YOUR TASK
Count the lines in the records that hold the string "solid". Only the number should be given.

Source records
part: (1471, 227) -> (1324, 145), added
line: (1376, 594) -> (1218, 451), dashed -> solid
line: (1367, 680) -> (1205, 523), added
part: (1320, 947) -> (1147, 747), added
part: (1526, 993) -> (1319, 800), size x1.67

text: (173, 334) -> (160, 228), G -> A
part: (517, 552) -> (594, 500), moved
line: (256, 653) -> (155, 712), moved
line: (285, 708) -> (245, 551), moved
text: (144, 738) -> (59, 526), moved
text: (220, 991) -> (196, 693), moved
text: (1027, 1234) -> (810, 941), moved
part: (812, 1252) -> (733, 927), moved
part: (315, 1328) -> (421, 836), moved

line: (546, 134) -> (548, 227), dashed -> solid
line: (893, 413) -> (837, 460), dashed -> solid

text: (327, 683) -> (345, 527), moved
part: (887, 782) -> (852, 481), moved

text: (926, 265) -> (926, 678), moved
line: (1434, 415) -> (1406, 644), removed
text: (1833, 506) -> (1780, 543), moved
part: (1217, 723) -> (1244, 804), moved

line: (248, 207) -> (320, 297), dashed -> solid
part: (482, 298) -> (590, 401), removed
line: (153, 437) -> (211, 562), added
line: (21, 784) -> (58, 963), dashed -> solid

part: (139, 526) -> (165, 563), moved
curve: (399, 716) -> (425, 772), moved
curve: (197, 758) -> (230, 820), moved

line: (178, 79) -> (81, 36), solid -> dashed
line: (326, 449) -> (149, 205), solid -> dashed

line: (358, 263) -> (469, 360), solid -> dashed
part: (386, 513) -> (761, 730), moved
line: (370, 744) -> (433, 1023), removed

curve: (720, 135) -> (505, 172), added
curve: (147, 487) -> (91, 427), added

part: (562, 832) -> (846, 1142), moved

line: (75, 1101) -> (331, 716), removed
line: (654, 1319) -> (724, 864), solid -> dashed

RESPONSE BELOW
9